豹型が低く短く怒りを表し、より一層激しく暴れ始める。引き裂かれたシートから、その双眸が見え隠れしていた。
だが、豹型の反撃の手が上がることはなく、全員の集中砲火を浴びて瞬く間に殲滅された。
戦闘を終え、アガトが他の二人に『体の斑模様による催眠攻撃』について説明をする。
彼が敵を発見したと同時に、ちょうど1階の班から報告が入ったらしい。
「…だから、視線を塞げるものを探してまでだ…」
「でも、もう使い物にならそうですよー!」
優希が切り裂かれたシートの端をつまむ。豹型の爪と、こちらの攻撃によってズタズタになっていた。

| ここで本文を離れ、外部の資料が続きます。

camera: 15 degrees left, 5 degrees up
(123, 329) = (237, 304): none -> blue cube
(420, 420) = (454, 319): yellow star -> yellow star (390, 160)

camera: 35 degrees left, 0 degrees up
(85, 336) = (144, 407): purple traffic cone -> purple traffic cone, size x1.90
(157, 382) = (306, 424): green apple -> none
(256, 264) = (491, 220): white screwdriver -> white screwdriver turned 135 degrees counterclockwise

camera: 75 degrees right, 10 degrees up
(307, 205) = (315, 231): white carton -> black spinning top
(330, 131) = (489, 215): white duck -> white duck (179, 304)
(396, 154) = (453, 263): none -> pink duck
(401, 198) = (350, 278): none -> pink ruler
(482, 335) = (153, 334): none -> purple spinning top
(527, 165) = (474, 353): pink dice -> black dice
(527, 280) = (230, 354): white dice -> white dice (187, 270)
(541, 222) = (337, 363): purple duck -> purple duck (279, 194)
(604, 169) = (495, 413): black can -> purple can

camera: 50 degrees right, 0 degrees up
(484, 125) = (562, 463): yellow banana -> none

他に使えそうなシートも見つけられなかった3人は、ブレーカーで光源を確保すると、3階を索敵して回るのだった。
■2F
その後、2階にて合流した一行は、それぞれの成果を報告し合う。
1階、3階とも他に敵の気配は無かったため、2階の探索が終われば依頼完了となる。
「とは言え、どうしようか」
アッシュが眉間に皺を寄せる。
彼らはいま、柱の陰に隠れていた。それと言うのも、2体の豹型ディアボロが臨戦態勢を取っていたからである。

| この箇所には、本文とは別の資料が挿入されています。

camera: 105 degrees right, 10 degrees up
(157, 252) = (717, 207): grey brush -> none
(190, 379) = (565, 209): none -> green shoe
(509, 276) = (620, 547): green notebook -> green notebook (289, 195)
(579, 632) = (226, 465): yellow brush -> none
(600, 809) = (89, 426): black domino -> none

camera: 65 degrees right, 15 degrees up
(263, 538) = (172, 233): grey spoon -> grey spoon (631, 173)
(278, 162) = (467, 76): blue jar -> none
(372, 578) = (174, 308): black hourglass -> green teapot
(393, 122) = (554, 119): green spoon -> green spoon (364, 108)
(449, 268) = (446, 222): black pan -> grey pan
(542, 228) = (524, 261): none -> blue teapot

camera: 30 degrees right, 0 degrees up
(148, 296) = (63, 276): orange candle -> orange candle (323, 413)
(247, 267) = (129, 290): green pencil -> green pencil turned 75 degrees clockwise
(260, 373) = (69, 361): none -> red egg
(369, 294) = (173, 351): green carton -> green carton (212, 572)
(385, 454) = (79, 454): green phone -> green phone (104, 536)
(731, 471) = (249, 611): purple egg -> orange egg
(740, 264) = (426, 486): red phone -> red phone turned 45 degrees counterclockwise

上下階の戦いの騒ぎによって警戒されてしまったのだろう。しかも、1体は他よりも巨体で、攻撃力、体力ともに強化されていることが伺い知れた。
「行くしかないだろう。この状況で他に敵が隠れているとは考えにくい」
「睨み合っててもラチがあかないぜ」
拳士狼が拳を鳴らし、九朗も同意する。
(……皆さん、すごい……怖く、ないのでしょうかぁ……)
彼らのやり取りに、恋音が感嘆する。彼女は先の戦闘で感じた強い恐怖を押し殺すのに、精一杯であった。
大規模前の恐怖克服。それがこの依頼への参加目的であったが、仲間を錯乱させる攻撃に気持ちが竦んでしまう。
「みんなで連携し、助け合えば大丈夫ですよ〜☆」
恋音の気持ちを察したのか、優希が笑顔で励ましの声をかける。
「……あ、ありがとう、ございますぅ……」
そうだ、こんなことで怯んではいられない。恋音が前髪に隠れた瞳の奥で、気持ちを奮い立たせる。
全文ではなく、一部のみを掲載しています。